Here are some picks of my experience at Geejam last year went for breakfast ended up with a tour of the grounds and a invite to use the private beach for awhile it was awesome. Cant wait to see Jolly Boys this year

----------


## Vince

takinitslow, getting ansy?? lol- 11 days till da rock!!!! Ahh, the sleepless nites before you head SOUTH!!- Best sleepless nites every!!

----------


## takinitslow

I am there Vince. Its slow at work this time of year makes it even worse sitting at my computer looking at trip pics from the last 7 yrs

----------


## Vince

Lol, I hear ya!

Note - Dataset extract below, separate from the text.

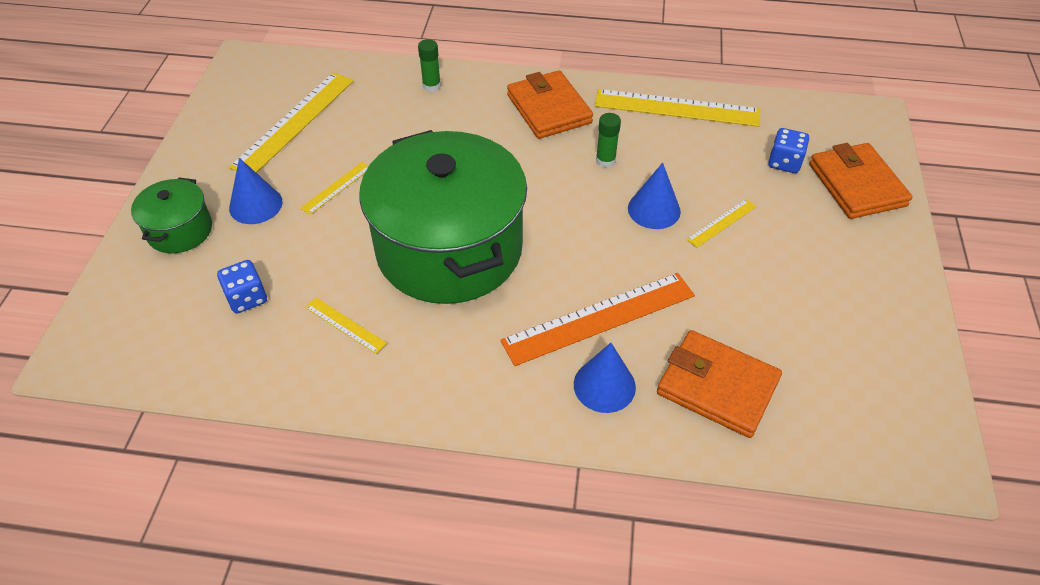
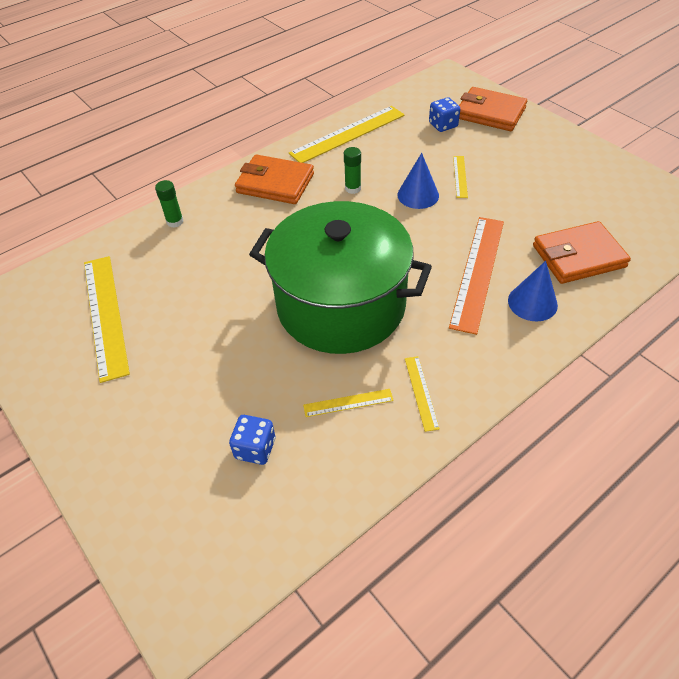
camera: 45 degrees left, 0 degrees up
(180, 230) = (128, 454): green pot -> none
(255, 205) = (163, 388): blue cone -> none
(336, 188) = (207, 330): yellow ruler -> yellow ruler (421, 392)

Just need vi to show us some more pictures :Wink:

----------


## sammyb

just lovely, Thanks Takinitslow!

----------


## takinitslow

> just lovely, Thanks Takinitslow!


No problem Sammyb I am super excited to go again and also to meet Warren he will be picking us up and taking us to Geejam. Pictures to follow

----------


## takinitslow



----------


## Vince

10 days till da ROCK!!!

----------


## agregory

Thanks for sharing the great pics! I can't wait to get there! 15 sleeps to go 😁

We'll stop by White Sands when we get to Negril to check in with you and your wife takinitslow! Or maybe we'll see you at Geejam foe the Jolly Boys 😎

----------


## takinitslow

> Thanks for sharing the great pics! I can't wait to get there! 15 sleeps to go 
> 
> We'll stop by White Sands when we get to Negril to check in with you and your wife takinitslow! Or maybe we'll see you at Geejam foe the Jolly Boys


I will be at White Sands sippin a 2 4 1 drink special

----------


## Odinson

Major bummer!  Banksy art at Geejam painted over!

http://www.msn.com/en-us/travel/news...tel/ar-BByHLBM

----------


## sammyb

Oh my

----------


## Bnewb

Major yikes!!

----------